Hunkar Begendi - Sultan's Delight; chunks of delicious meat served over the eggplant puree

Hunkar Begendi – Sultan’s Delight; chunks of delicious meat ragout served over the eggplant puree




This classic lamb dish is served with smoky tasting eggplant with cheese in a béchamel sauce. When Empress Eugenie, the wife of Napoleon III, visited Topkapi Palace – Istanbul as a guest of the Sultan, she admired the puree so much that she sent her chef to Topkapi Palace to learn the technique. Once you’ve mastered the eggplant puree, it goes well with any grilled meat and chicken.

This dish is one of the landmarks of our cuisine and very popular at home. It is great for entertaining; looks very inviting and the marriage of the eggplant & béchamel sauce with the lamb ragout is divine. You can also make it with beef or chicken too.

Serves 4-6
Preparation time: 35 minutes Cooking time: 1 hour

For the lamb ragout
500 gr/ 1 1/4 lb leg of lamb cut in chunky cubes (or  chunks of chicken or beef, if you prefer)
2 medium onions, finely chopped
30 ml/2 tablespoons butter / olive oil
1 green bell pepper, seeded and chopped
2 garlic cloves, crushed
4 tomatoes, skinned and chopped (or 400 gr/14 oz can chopped tomatoes)
240 ml/ 8 fl oz/ 1 cup hot water
15 ml/ 1 tablespoon tomato paste
15 ml/ 1 tablespoon red pepper paste (optional, Southern Turkish way)
Salt and freshly ground black pepper
Chopped Italian (flat leaf) parsley for garnish

Cibatta bread slices or plain rice to accompany

For the eggplant puree
6 medium / 2 lbs eggplants
1 squeeze of lemon juice
60 ml /4 tablespoons butter
45 ml/ 3 tablespoons plain white flour
480 ml / 16 fl oz/ 2 cups warm milk
45 gr / 1/2 cup mature hard cheddar cheese, grated
Salt and freshly ground black pepper
Grated nutmeg

Sauté the chopped onions gently in the butter or olive oil until soft. Season the meat with the salt and pepper and add to the onions, stirring occasionally until evenly browned. Add the chopped green pepper and garlic, and when these are sizzling, add the chopped tomatoes. Continue cooking until the juice has evaporated. Add the hot water, tomato paste and red pepper paste, cover and simmer for about 1 hour or until the meat is tender. Take care it doesn’t dry out and add a little more water if necessary. Check the seasoning and adjust accordingly.

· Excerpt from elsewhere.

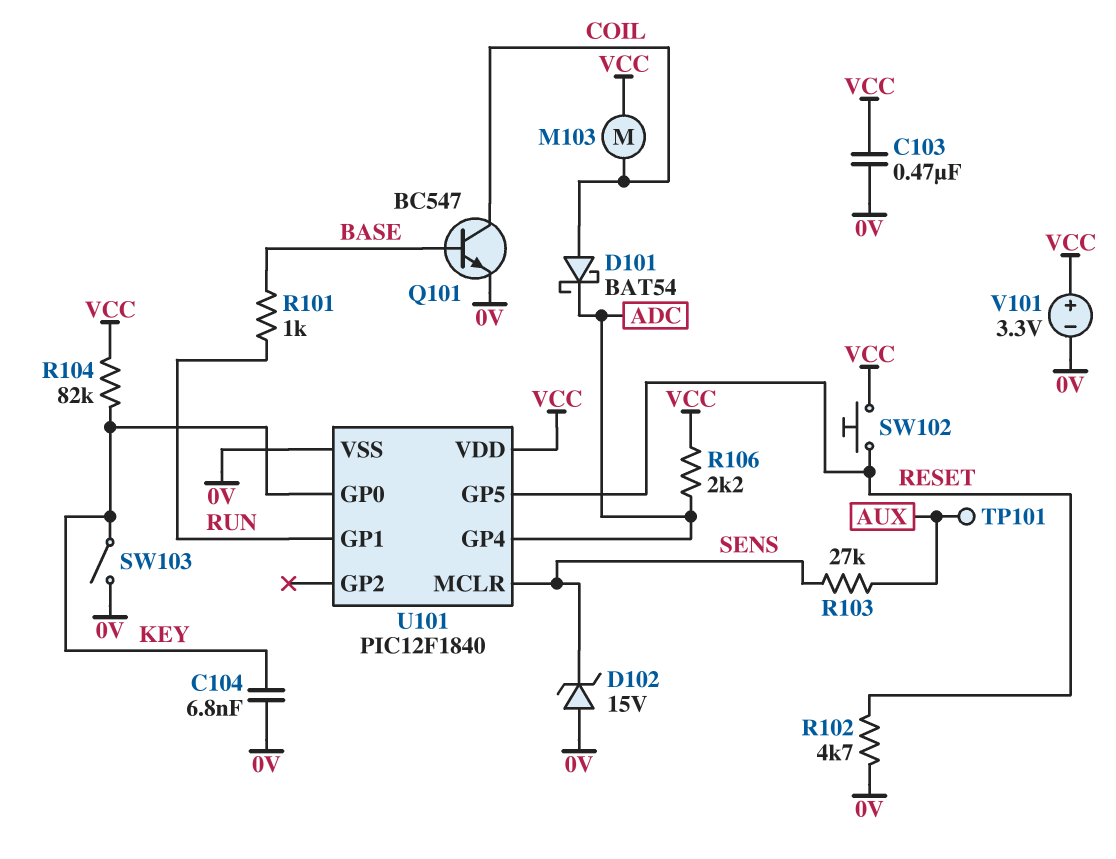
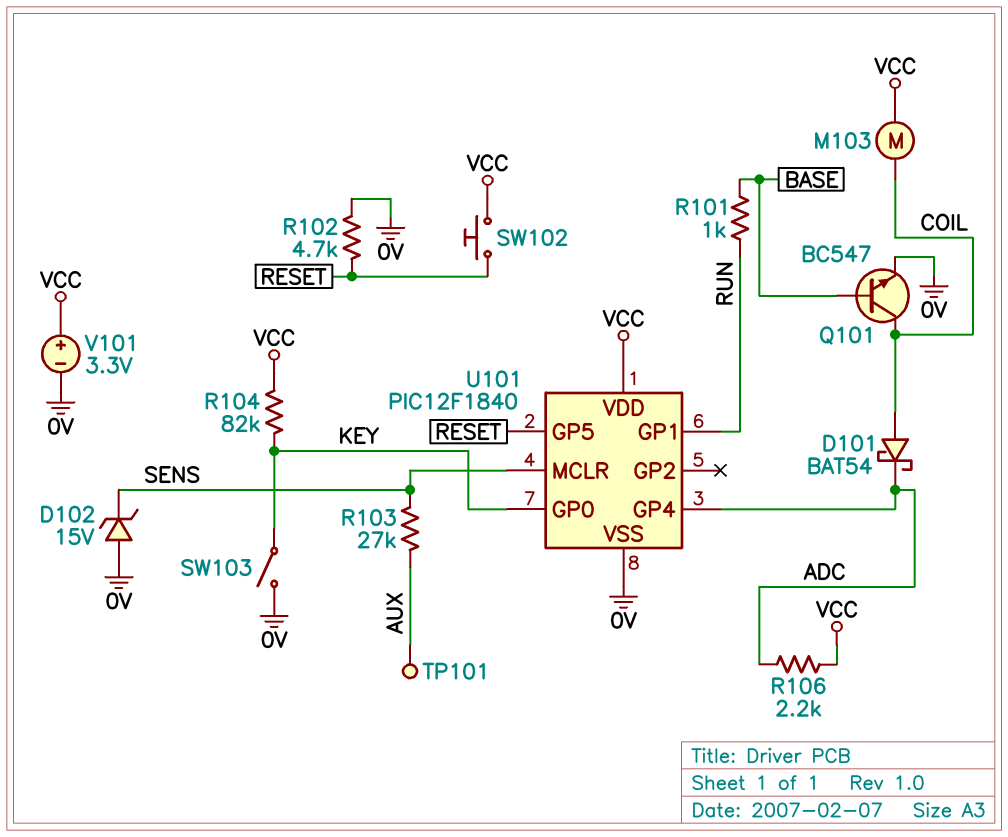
C103: 470nF (0V, VCC) -> none
C104: 6.8nF (0V, KEY) -> none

For the eggplant puree, cook the eggplants on a barbecue grill or over an open gas flame turning occasionally by the stalks until the outer skin is charred and blistered and the inner flesh soft. Alternatively, you can prick and bake the eggplants in a hot oven (200 C/400 F) for about 50 minutes or until they feel very soft when you press them and the skins are wrinkled. When cool enough to handle, peel away the burnt skin and discard the stalks. Put the flesh in a colander to drain away any bitter juices and then mash together with the lemon juice using a fork or a potato masher.

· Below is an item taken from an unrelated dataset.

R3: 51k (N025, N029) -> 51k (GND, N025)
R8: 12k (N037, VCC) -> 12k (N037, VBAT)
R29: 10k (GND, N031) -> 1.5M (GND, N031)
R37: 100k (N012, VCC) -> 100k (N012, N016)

Make the béchamel sauce by melting the butter on a low heat. Add the flour and beat well to make a roux. Slowly add the warm milk whisking thoroughly to get a smooth consistency and cook for about 10 minutes. Add the mashed eggplant, a little salt and freshly ground black pepper and simmer gently for a further 2 minutes. Remove from the heat, stir in the cheese, a little freshly grated nutmeg and simmer gently for a further couple of minutes.

Serve hot, the meat sitting on the top of a bed of the eggplant puree and garnish generously with chopped parsley. This dish goes very well with some crusty bread (Cibatta works well) or plain rice aside.

Sultan's Delight; Hunkar Begendi - Lamb ragout over eggplant puree with bechamel sauce

Sultan’s Delight; Hunkar Begendi – Lamb ragout over eggplant puree with bechamel sauce

Afiyet Olsun,

Ozlem

Notes:1) If you reheat the puree, you may need to add a little more milk to ensure you achieve the right consistency.

2) You can marinate the cubed lamb with some olive oil, red pepper flakes and seasoning a couple of hours before cooking, this can make the lamb tenderer. Refrigerate until cooking.

3) You can also prepare the smoked eggplant flesh a day in advance. Mash the flesh with lemon juice and a little (about 1 tablespoon) milk. Cover and keep in the fridge.